The Lancet Planetary Health | 2017
James Milner; Edward J. M. Joy; Rosemary Green; Francesca Harris; Lukasz Aleksandrowicz; Sutapa Agrawal; Pete Smith; Andy Haines; Alan D. Dangour
Summary Background The availability of freshwater for irrigation in the Indian agricultural sector is expected to decline over the coming decades. This might have implications for food production in India, with subsequent effects on diets and health. We identify realistic and healthy dietary changes that could enhance the resilience of the Indian food system to future decreases in water availability.
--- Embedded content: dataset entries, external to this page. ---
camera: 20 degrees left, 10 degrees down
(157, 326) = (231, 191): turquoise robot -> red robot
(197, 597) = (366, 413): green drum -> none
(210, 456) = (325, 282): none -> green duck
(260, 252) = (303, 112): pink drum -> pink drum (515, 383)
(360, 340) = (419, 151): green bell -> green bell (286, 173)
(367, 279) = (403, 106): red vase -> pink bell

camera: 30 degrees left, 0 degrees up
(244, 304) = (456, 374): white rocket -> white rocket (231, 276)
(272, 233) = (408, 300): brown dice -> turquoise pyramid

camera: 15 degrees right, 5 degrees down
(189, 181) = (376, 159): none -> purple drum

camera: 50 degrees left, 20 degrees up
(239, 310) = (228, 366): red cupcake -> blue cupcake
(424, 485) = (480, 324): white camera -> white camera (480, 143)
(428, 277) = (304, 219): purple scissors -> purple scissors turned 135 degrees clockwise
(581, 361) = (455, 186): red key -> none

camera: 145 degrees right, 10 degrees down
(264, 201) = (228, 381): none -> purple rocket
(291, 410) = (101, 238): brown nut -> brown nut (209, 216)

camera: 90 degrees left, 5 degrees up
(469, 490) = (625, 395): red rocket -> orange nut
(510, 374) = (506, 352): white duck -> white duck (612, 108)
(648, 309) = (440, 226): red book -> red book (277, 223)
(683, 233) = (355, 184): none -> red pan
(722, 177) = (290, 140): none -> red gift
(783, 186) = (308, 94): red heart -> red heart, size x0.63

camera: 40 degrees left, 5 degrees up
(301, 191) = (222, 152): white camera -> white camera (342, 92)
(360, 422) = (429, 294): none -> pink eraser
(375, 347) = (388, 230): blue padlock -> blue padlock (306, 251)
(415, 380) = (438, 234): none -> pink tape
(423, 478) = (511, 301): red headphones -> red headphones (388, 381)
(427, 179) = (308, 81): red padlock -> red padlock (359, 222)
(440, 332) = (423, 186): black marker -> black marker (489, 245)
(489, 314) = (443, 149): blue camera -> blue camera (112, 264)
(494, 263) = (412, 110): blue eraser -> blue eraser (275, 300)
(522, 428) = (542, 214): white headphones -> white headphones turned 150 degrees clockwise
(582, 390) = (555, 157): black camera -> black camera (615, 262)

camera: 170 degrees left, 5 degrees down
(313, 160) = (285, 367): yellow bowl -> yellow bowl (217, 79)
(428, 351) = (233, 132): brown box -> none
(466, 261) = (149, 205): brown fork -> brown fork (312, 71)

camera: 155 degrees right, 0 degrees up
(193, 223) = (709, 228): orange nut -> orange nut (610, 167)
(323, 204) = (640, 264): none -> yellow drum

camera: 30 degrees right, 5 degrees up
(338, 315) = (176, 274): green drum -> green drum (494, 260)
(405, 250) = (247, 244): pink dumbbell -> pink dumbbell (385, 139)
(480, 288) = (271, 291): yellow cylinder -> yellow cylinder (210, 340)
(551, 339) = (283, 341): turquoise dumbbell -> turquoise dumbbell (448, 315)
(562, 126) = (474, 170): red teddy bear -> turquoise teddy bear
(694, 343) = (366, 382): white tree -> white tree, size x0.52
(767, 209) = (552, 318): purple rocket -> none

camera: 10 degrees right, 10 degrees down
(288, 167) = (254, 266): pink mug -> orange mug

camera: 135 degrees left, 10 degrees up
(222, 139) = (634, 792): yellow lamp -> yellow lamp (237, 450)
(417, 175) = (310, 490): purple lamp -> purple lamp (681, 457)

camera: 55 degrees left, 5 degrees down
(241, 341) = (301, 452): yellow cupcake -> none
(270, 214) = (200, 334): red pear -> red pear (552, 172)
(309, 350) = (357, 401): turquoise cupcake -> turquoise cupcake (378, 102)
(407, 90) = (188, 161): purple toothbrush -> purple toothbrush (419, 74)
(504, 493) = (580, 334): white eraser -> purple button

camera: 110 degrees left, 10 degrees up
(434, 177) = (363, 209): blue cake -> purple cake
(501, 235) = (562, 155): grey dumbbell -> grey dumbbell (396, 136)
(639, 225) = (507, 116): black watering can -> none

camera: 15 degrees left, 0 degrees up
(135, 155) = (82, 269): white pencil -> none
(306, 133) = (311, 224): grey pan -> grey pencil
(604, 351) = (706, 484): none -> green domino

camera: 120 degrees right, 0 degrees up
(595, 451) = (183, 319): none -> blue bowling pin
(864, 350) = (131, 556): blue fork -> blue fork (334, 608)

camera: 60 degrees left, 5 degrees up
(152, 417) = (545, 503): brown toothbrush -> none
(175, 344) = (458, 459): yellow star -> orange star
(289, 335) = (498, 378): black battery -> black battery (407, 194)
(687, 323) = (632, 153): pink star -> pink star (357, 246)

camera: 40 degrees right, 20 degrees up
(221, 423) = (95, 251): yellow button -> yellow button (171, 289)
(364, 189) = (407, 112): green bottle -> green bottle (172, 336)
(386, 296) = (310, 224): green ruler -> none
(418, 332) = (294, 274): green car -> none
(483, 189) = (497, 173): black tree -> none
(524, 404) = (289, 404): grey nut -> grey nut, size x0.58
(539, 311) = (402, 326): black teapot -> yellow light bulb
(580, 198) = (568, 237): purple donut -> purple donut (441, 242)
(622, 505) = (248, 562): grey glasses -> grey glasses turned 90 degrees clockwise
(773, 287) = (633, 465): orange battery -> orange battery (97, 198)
Methods In this modelling study, we optimised typical dietary patterns in an Indian population sample to meet projected decreases in the availability of water per person for irrigation (blue water footprint) due to population growth (to 2025 and 2050). The optimised diets met nutritional guidelines and minimised deviation from existing patterns. Resulting changes in life-years lost due to coronary heart disease, stroke, diabetes, and cancers were modelled using life tables, and changes in greenhouse gas emissions associated with the production of diets were estimated. The primary outcomes of the model were changes in life-years per 100 000 total population over 40 years (to 2050). Findings The optimised diets had up to 30% lower blue water footprints and generally contained lower amounts of wheat, dairy, and poultry, and increased amounts of legumes. In the 2050 scenario, adoption of these diets would on average result in 6800 life-years gained per 100 000 total population (95% CI 1600–13 100) over 40 years. The dietary changes were accompanied by reductions in greenhouse gas emissions. The magnitude of the health and environmental effects varied between dietary patterns. Interpretation Modest changes in diets could help to address projected reductions in the availability of freshwater for irrigation in India. These dietary changes could also simultaneously reduce diet-related greenhouse gas emissions and improve diet-related health outcomes. Funding Wellcome Trust.